Kudlow joined us to discuss trade negotiations with China, the status of promised tariffs and Americans' views of the economy
I was watching “Face the Nation” last Sunday. Host Margaret Brennan was interviewing Larry Kudlow, top economic adviser to #PresidentShithead, about the sketchy, chaotic, campaign-promised Trade War #PS started. Toward the end of that chat, in the context of discussing who such policies benefit (the donor class or the working class), they had this exchange.
KUDLOW: I happen to like successful people. I’m perfectly happy to use the JFK-Ronald Reagan idea that a rising tide lifts all boats-
BRENNAN: [Wryly] You’re still a trickle down guy.
KUDLOW: I don’t- it’s not trickle down, Margaret. It’s incentives. It’s don’t punish success, reward success.
“Reward success”? This unpleasantly rattled in my brain for a moment and then my mouth involuntarily quipped to the unhearing flat screen (it wasn’t a Samsung), “Success rewards itself!”
Is it really for me to believe that I am supposed to feel sorry for “successful” people or corporations because they are under threat of being “punish”ed? That they need “incentives” and “rewards”?… That’s pretty out there, man. That’s a head scratcher, and a pretty one-dimensional way of looking at the situation.
So far as I can see, the “successful” seem to be doing pretty well for themselves. Even to the point where when they bankrupted our financial system with massive, institutionalized fraud, as they did in the 2008, setting off the Great Recession, our government, in response, threw them as much new money as they could print and cut their interest rates.

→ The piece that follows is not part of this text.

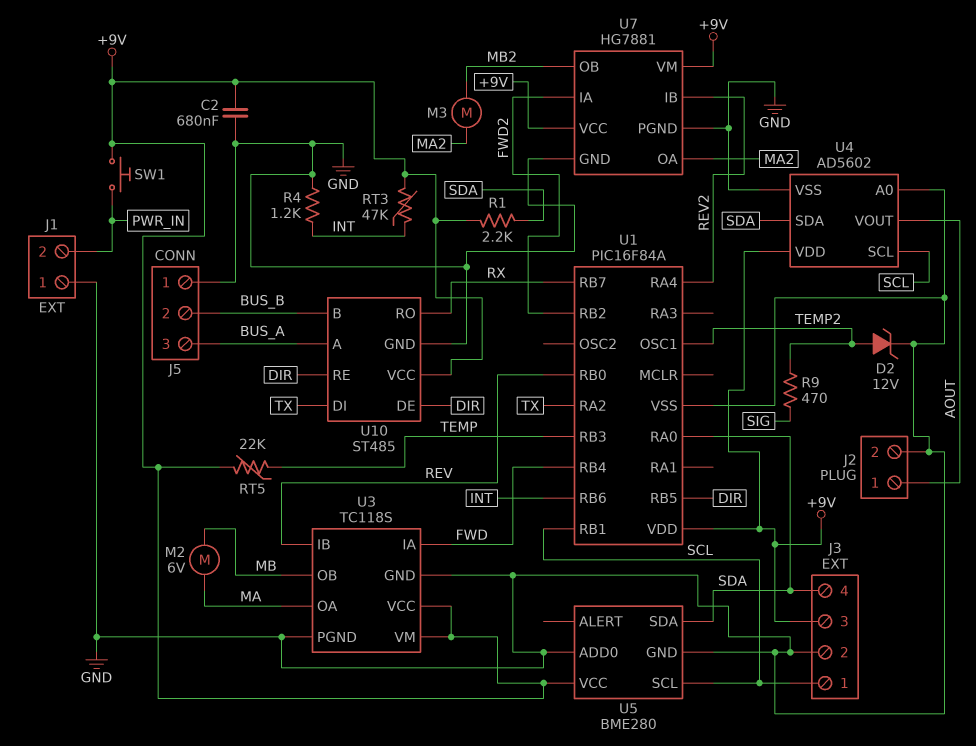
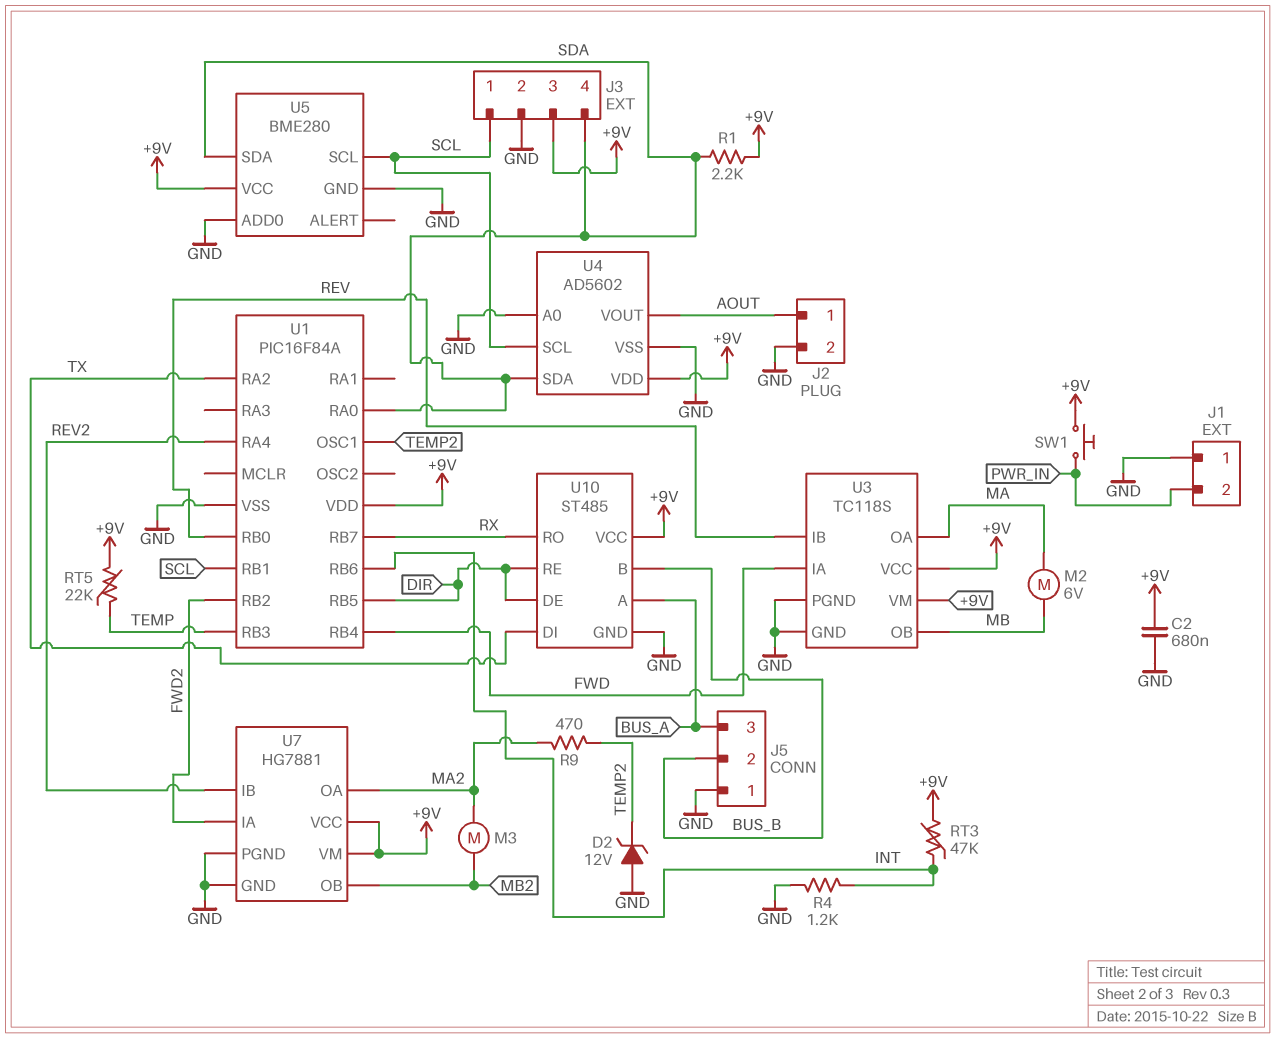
D2: zener 12V (A TEMP2, K GND) -> zener 12V (A GND, K TEMP2)
R9: 470 (SIG, TEMP2) -> 470 (MA2, TEMP2)

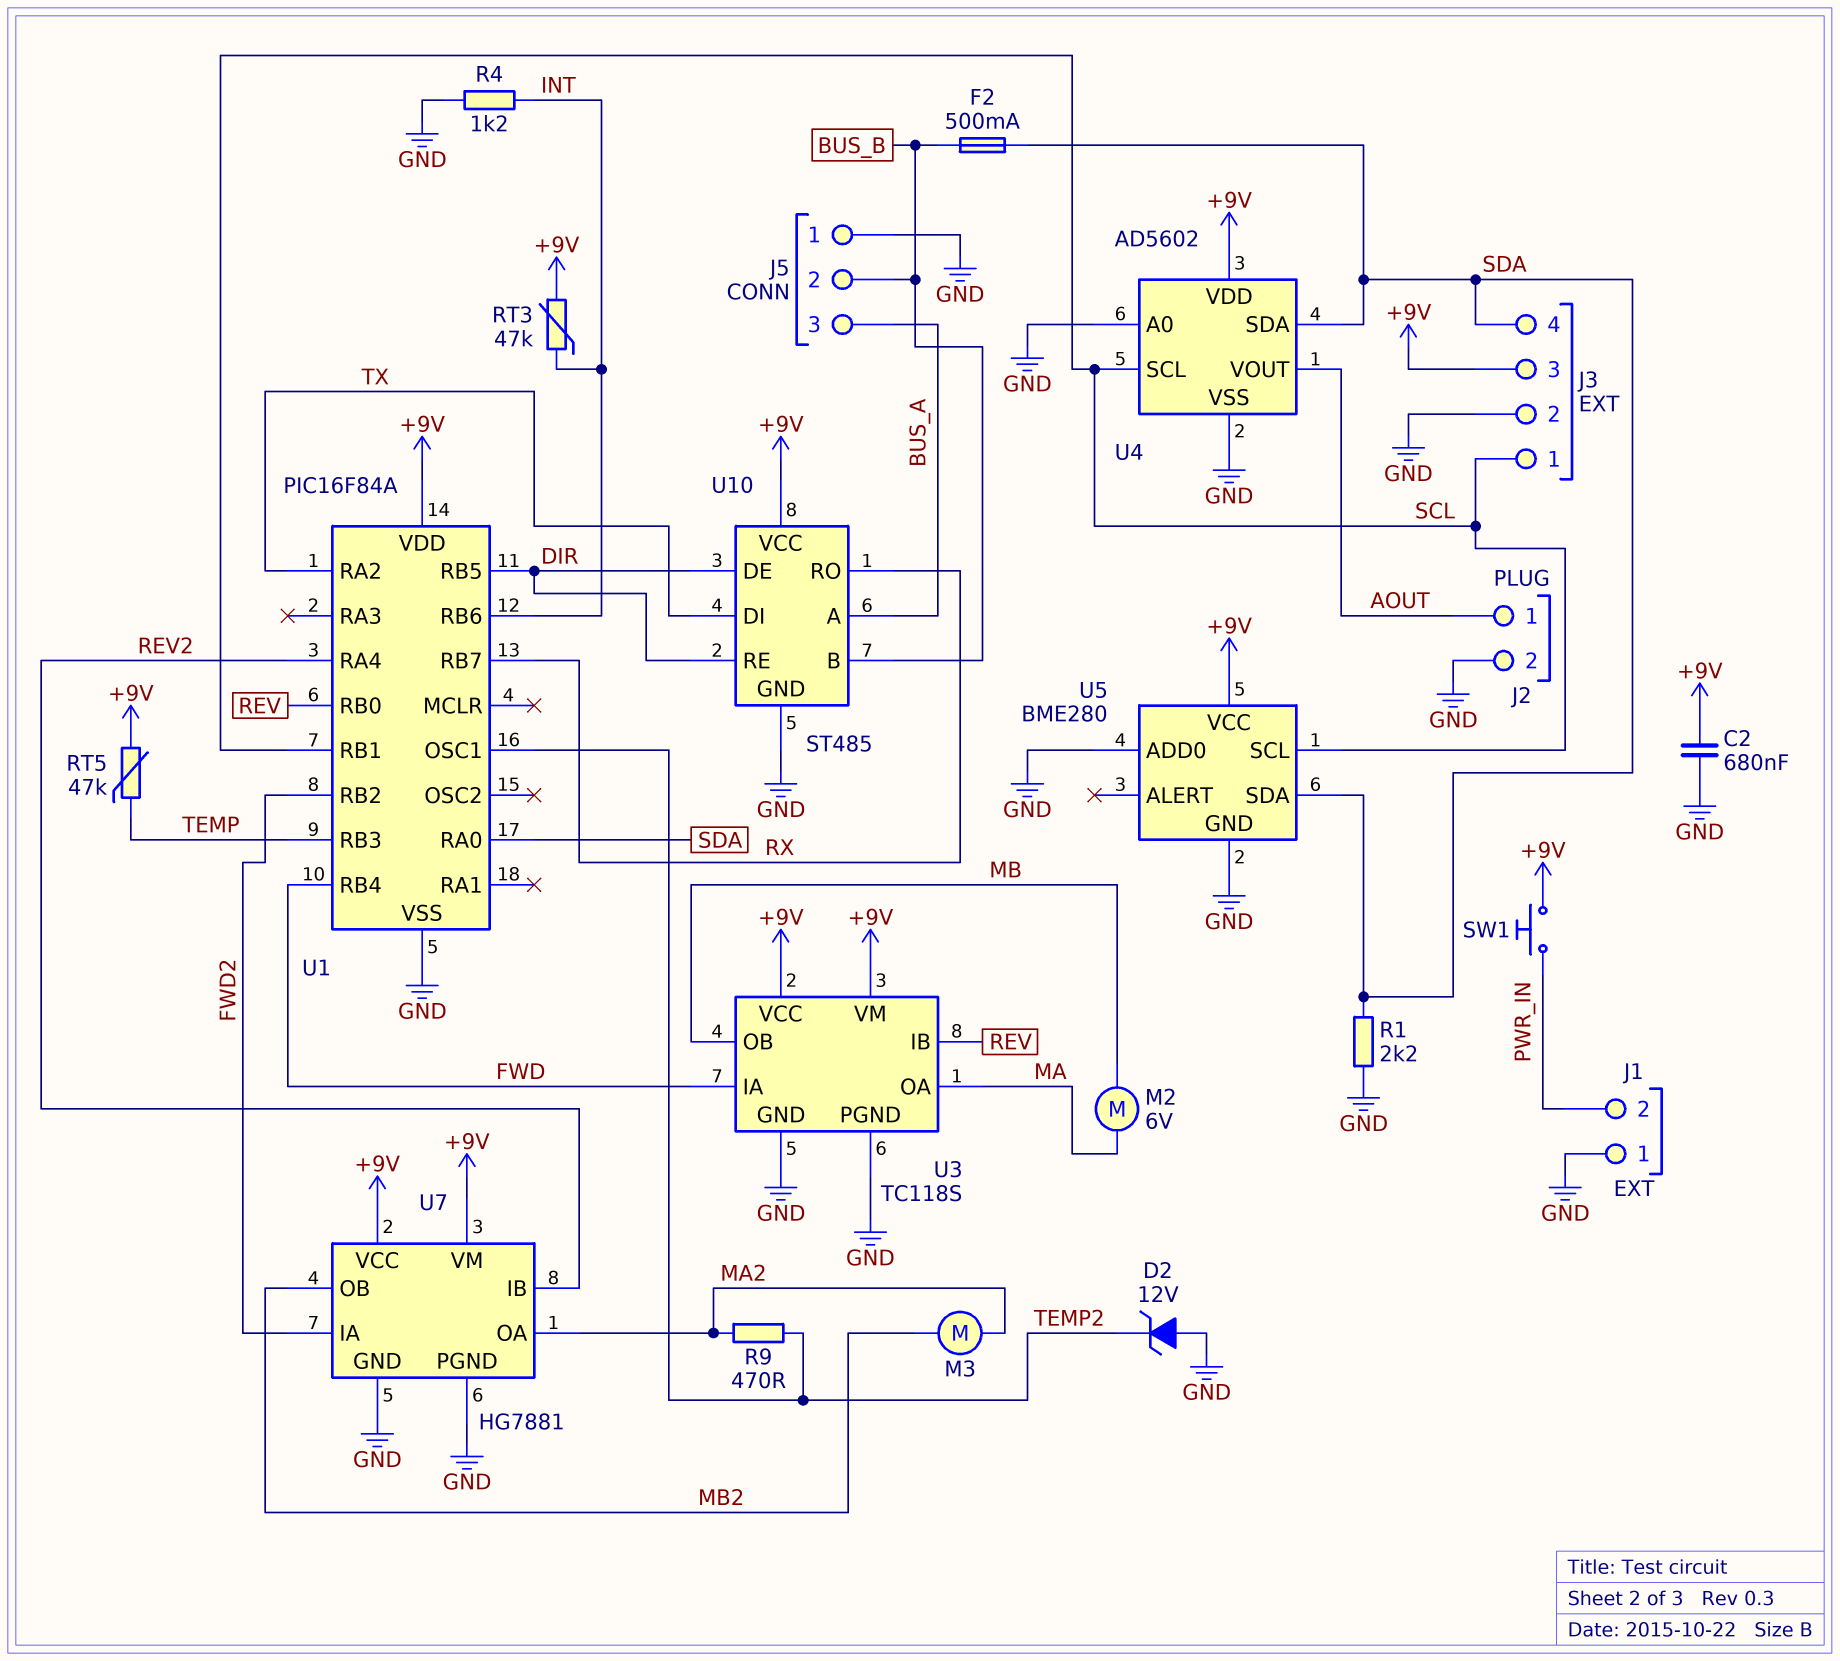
F2: none -> 500mA (BUS_B, SDA)
R1: 2.2k (+9V, SDA) -> 2.2k (GND, SDA)
RT5: 22k (+9V, TEMP) -> 47k (+9V, TEMP)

Hey! I smell something fishy…
One man’s success is another man’s misfortune
I’m turning an old idiom around here to make a point about the “successful” people who currently hold the reins of our governmental, financial, energy and information systems. How was their “success” earned? Go research their backgrounds. You will find many stories. Some of these stories might just follow a common narrative. One that shows that many of the most “successful” people and corporations, in our open and free market, built their success on crushing and destroying other people’s “successful” ventures. It’s called competition. It’s not a bad thing, per se. But let’s not pretend that they deserve any “reward”s for their ability to dominate a market or consolidate capital. The result is the reward…sorry, no extra bonus rewards for you (boo hoo).
Often in pursuit of this lofty goal of achieving “success” ethical lines are crossed, laws are broken and innocent people are financially crushed (think about 2008, or all the small businesses that lost to Big Box stores, or the cost of prescription drugs, or this corrupt Trump administration). Let’s not pretend, in an era of relatively unchecked corporate and financial consolidation (i.e., trusts and monopolies), purchased from our compromised government by neu-robber barons, that there is a totally fair and balanced playing field out there to be enjoyed by all.
Common man, are you out there? Hello…?
I go back to this statement “don’t punish success, reward success.”, and I’m thinking the common man, let’s say someone like me, someone who didn’t have a father hand him millions of dollars (mind you, I’m talking 70s and 80s dollars) to get started in the New York real estate market (read, #PS), might look at this communication coming from a representative of our government’s chief executive, and think, maybe, just maybe, “Hey! This particular leadership group isn’t looking out for my interests after all.” Then again maybe the common man doesn’t see it. Maybe they’re thinking about abortion, gay marriage and school prayer…fuck.
Either way, we common men might want to look at these leaders who self-identify as the “successful” and try to get real as to how their “success” is often cultivated. We may need to accept that these “successful” people are often, in fact, not so much “successful” people, as they are “grabbers”.
So what are “grabbers”? Pretty simple, grabbers grab. Throughout history, grabbers have always grabbed, and they always will. They may be benevolent grabbers, they may be sociopathological grabbers, they may even be malevolent grabbers. Whatever they are, they will grab whatever they can without incentive, trust me. And they are part of the fabric of the human equation. And they will always be surrounded by complicit drones who are more-than-happy to feed off whatever morsels the grabber trickles down. And that is life, and I’m willing to accept reality. And I’ll be clear, I’m not advocating grabber eradication…I’m more focused on grabber education and grabber control.
We, the non-grabbers, just need a strong, judicious, non-grabber-based representative government who will gently extract the needed resource percentage back from the grabbers to inject it back into publicly accessible and fairly distributed revenue streams. Ya know, infrastructure programs, education, medical-right-thru-to-end-of-life care, poverty relief (yada yada yada). This way we won’t all have to tune-in to the grabber mentality to achieve their narrow construct of “success” to survive. Because, if I’m reading things right, too many grabbers is not a great thing…on the whole. [Insert off-color grabber/whole joke here]… Just sayin’.